Search code examples
node.jsmemorymemory-leaksnode-heapdump

Node JS application rising memory pressure


I am working on a Node JS application and facing severe memory pressure issues. Following is the trend of memory usages within 60 mins of starting the application (under constant load):

enter image description here

The memory usages rises sharply to 95%, but afterwards stays fairly constant.

I took memory dump before and after but it seems there is some issue with how I captured the dumps because the difference between the two dump files is just a couple of MBs.

Here is how the heapdump looks like in chrome profiling:

enter image description here

But I am quite new to this, and not sure what I should be looking for.

Can someone please provide any pointers on how to figure out the memory issue here, how to detect the memory leaks, or how to make sense of the heapdump file mentioned here?

Node version: 0.12.14

Output for - find node_modules -type f -name "*.node" - is below:

node_modules/simpleflake/node_modules/bignum/build/Release/bignum.node
node_modules/simpleflake/node_modules/bignum/build/Release/obj.target/bignum.node
node_modules/heapdump/build/Release/addon.node
node_modules/heapdump/build/Release/obj.target/addon.node
node_modules/couchbase/build/Release/couchbase_impl.node

Output for - npm list --depth=0 - is below:

aws-sdk@2.5.3
body-parser@1.11.0
check-types@6.0.0
couchbase@2.2.2
elasticsearch@10.1.3
expect@1.20.2
express@4.14.0
jshint@2.9.3
minimist@1.1.3
mocha@2.5.3
moment@2.9.0
morgan@1.5.3
newrelic@1.30.0
request@2.53.0
simpleflake@1.0.0
underscore@1.7.0
why-is-node-running@1.2.2 (https://github.com/mindtickle/why-is-node-running.git#96f3c8da54b110e8a9a1423361d2da7c125784f6)
winston@1.0.2
winston-aws-cloudwatch@0.4.2

Also, is it possible to see if any package that I am using is responsible for memory leaks?

Thanks in advance.


Solution

  • The two main areas to look at are object retention and native leaks.

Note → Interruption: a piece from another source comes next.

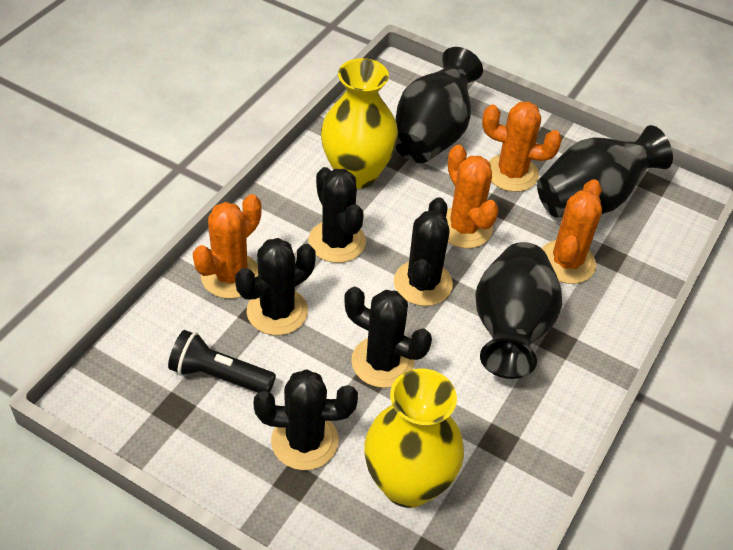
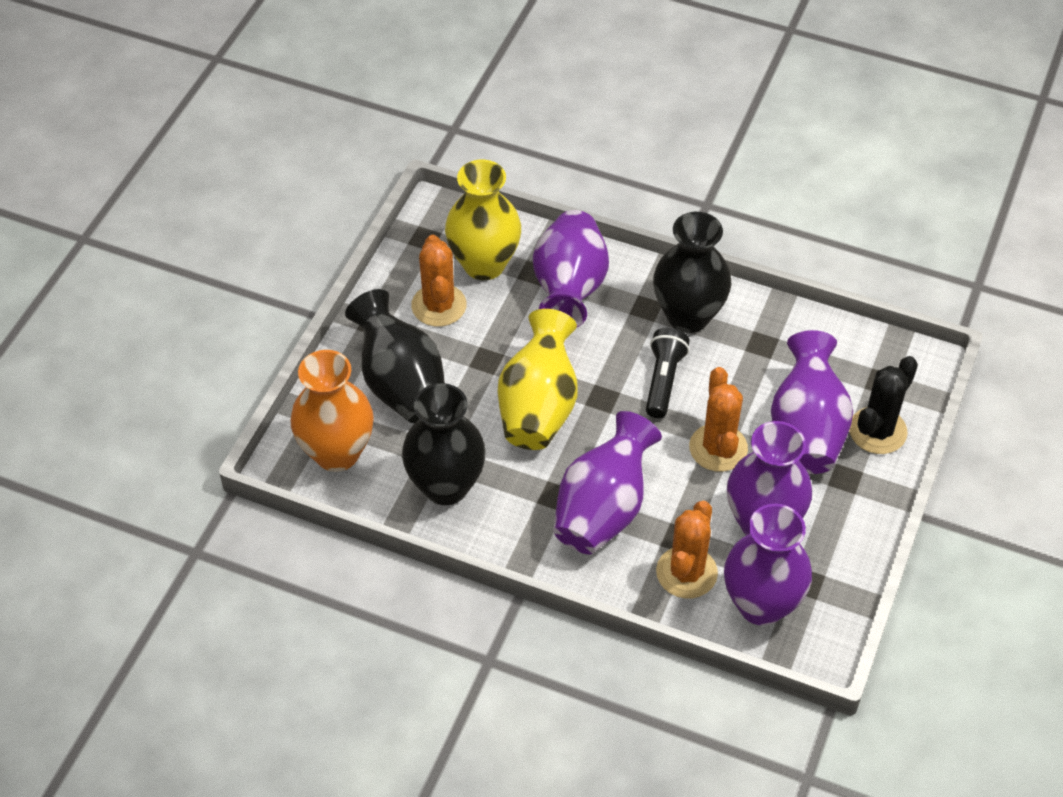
black cactus: 5 -> 1
orange cactus: 4 -> 3
orange vase: 0 -> 1
purple vase: 0 -> 5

This holds true for most garbage collected languages running on a VM

    Most likely, there is something in your app or modules that are retaining references to objects and filling up the object space.

    Next are modules that use native code and leak native memory, which won't show up in the GC object space.

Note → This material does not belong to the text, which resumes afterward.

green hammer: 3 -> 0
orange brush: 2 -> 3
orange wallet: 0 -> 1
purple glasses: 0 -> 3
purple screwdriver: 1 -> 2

    Then Node.js itself may have a native leak, this is unlikely due to the large number of users, but it's always a possibility, especially with older versions of Node.js.

    Application Memory and Garbage Collection

    Run your application with nodes garbage collection logging turned on

    node --trace_gc --trace_gc_verbose app.js
    

    This will provide blocks of information on each GC event. The main info is the first line which tells you how much memory Node.js was using before and -> after the GC.

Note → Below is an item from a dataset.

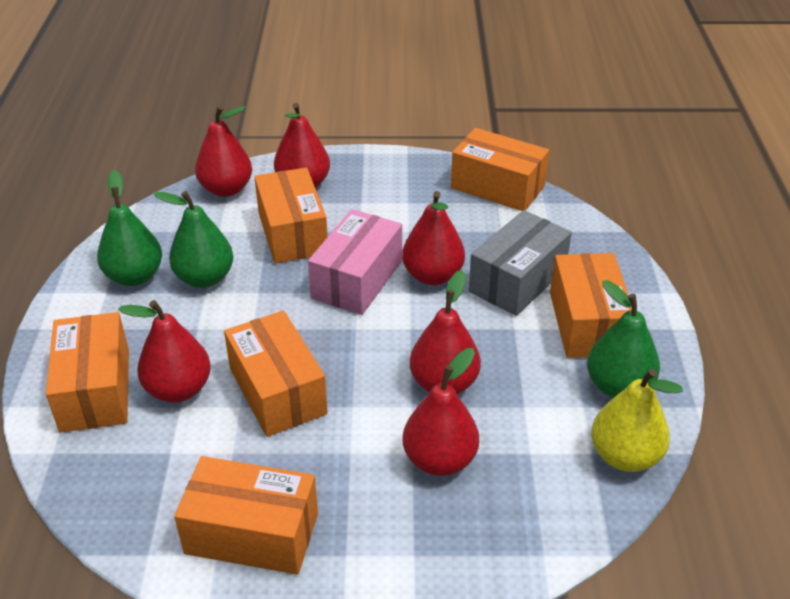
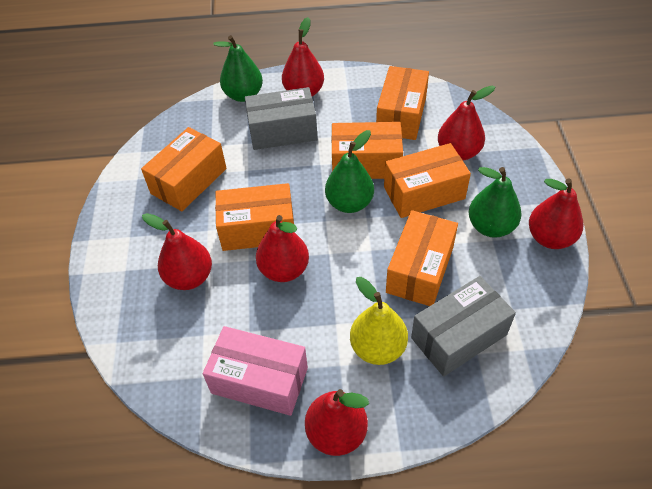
grey box: 1 -> 2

    [97577:0x101804a00]    38841 ms: Scavenge 369.0 (412.2) -> 356.0 (414.2) MB, 5.4 / 0 ms [allocation failure].
    

    The --trace_gc_verbose gives you all the lines after this with more detail on each memory space.

    [97577:0x101804a00] Memory allocator,   used: 424180 KB, available: 1074956 KB
    [97577:0x101804a00] New space,          used:    789 KB, available:  15334 KB, committed:  32248 KB
    [97577:0x101804a00] Old space,          used: 311482 KB, available:      0 KB, committed: 321328 KB
    [97577:0x101804a00] Code space,         used:  22697 KB, available:   3117 KB, committed:  26170 KB
    [97577:0x101804a00] Map space,          used:  15031 KB, available:   3273 KB, committed:  19209 KB
    [97577:0x101804a00] Large object space, used:  14497 KB, available: 1073915 KB, committed:  14640 KB
    [97577:0x101804a00] All spaces,         used: 364498 KB, available: 1095640 KB, committed: 413596 KB
    [97577:0x101804a00] External memory reported:  19448 KB
    [97577:0x101804a00] Total time spent in GC  : 944.0 ms
    

    Graphing these values normally looks like a sawtooth. This "sawtoothing" happens on multiple levels as different memory spaces fill, hit a limit, then are garbage collected back down. This graph from Dynatraces About Performance blog post on Understanding Garbage Collection and hunting Memory Leaks in Node.js shows an app slowly increasing it's object space looks like a sawtooth

    Over time you should see which memory areas grow and which don't and that can provide you some context for what code is keeping object references. If you don't see any memory growth in the heap you may have a real memory leak, either in native modules or Node.js itself.

    Process Memory

    The memory a node application is reporting as used by the garbage collector, called the "heap", doesn't always match what the OS is reporting for the process. The OS can have a larger amount of memory allocated that Node.js might not currently be using. This can be normal, if the OS isn't under memory pressure and Node.js garbage collects objects there will be a difference as the OS retains the extra memory space for the process. This can also be abnormal when something is leaking and the allocated process memory continually grows.

    Gather some OS memory information along with your app

    node --trace_gc app.js &
    pid=$!
    
    while sleep 15; do
      pss=$(sudo awk '/^Pss/{p=p+$2}END{print p}' /proc/$pid/smaps)
      echo "$(date) pss[$pss]"
    done
    

    This will give you a date and memory value in bytes in line with your GC output to compare:

    [531:0x101804a00]    12539 ms: Scavenge 261.6 (306.4) -> 246.6 (307.4) MB, 5.0 / 0 ms [allocation failure].
    Tue Aug 30 12:34:46 UTC 2016 pss[3396192]
    

    The Pss figure in smaps takes account of shared memory duplication so is more accurate than the Rss figure used by ps

    Heapdumps

    If you do find the garbage collection log memory matching the OS process memory growth then it's likely the application, or a module it depends on is retaining references to old objects and you will need to start looking at heap dumps to identify what those objects are.

    Use Chrome dev tools and run your app in debug mode so you can attach to it and create a heap dumps.

    node --inspect app.js
    

    You will see a little Node icon top left when a Node process is detected, click that to open a Devtools window dedicated to the node app. Take a heap snapshot just as the app has started. Somewhere in the middle of the memory growth. Then close to when it's at the maximum (before crashing!).

    Compare the 3 snapshots looking for large objects or heavily repeated object references in the later two dumps compared to the first.


    Native leaks

    If the GC logs don't show an increase in memory but the OS does for the node process, it might be a native leak.

    OSX has a useful dev tool called leaks that can find unreferenced memory in a process without full debugging. I believe valgrind can do the same type of thing with --leak-check=yes.

    These might not identify what is wrong, just confirm the problem is a native leak.

    Modules

    To find native modules in your app use the following command:

    find node_modules -type f -name "*.node"
    

    For each of these modules, produce a small test case of how each module is used in your application and stress test it while checking for leaks.

    You can also try excluding or disabling any of the native modules from your application temporarily to rule them out or highlight them as a cause

    Node.js

    If possible, try a different release of Node.js. Move to the latest major version, latest minor/patch, or back a major version to see if anything improves or changes in the memory profiles.

    There are vast improvements in general memory management in the v4.x or v6.x Node.js releases from v0.x. If you can update, the issue might go away via a bug fix or a V8 update.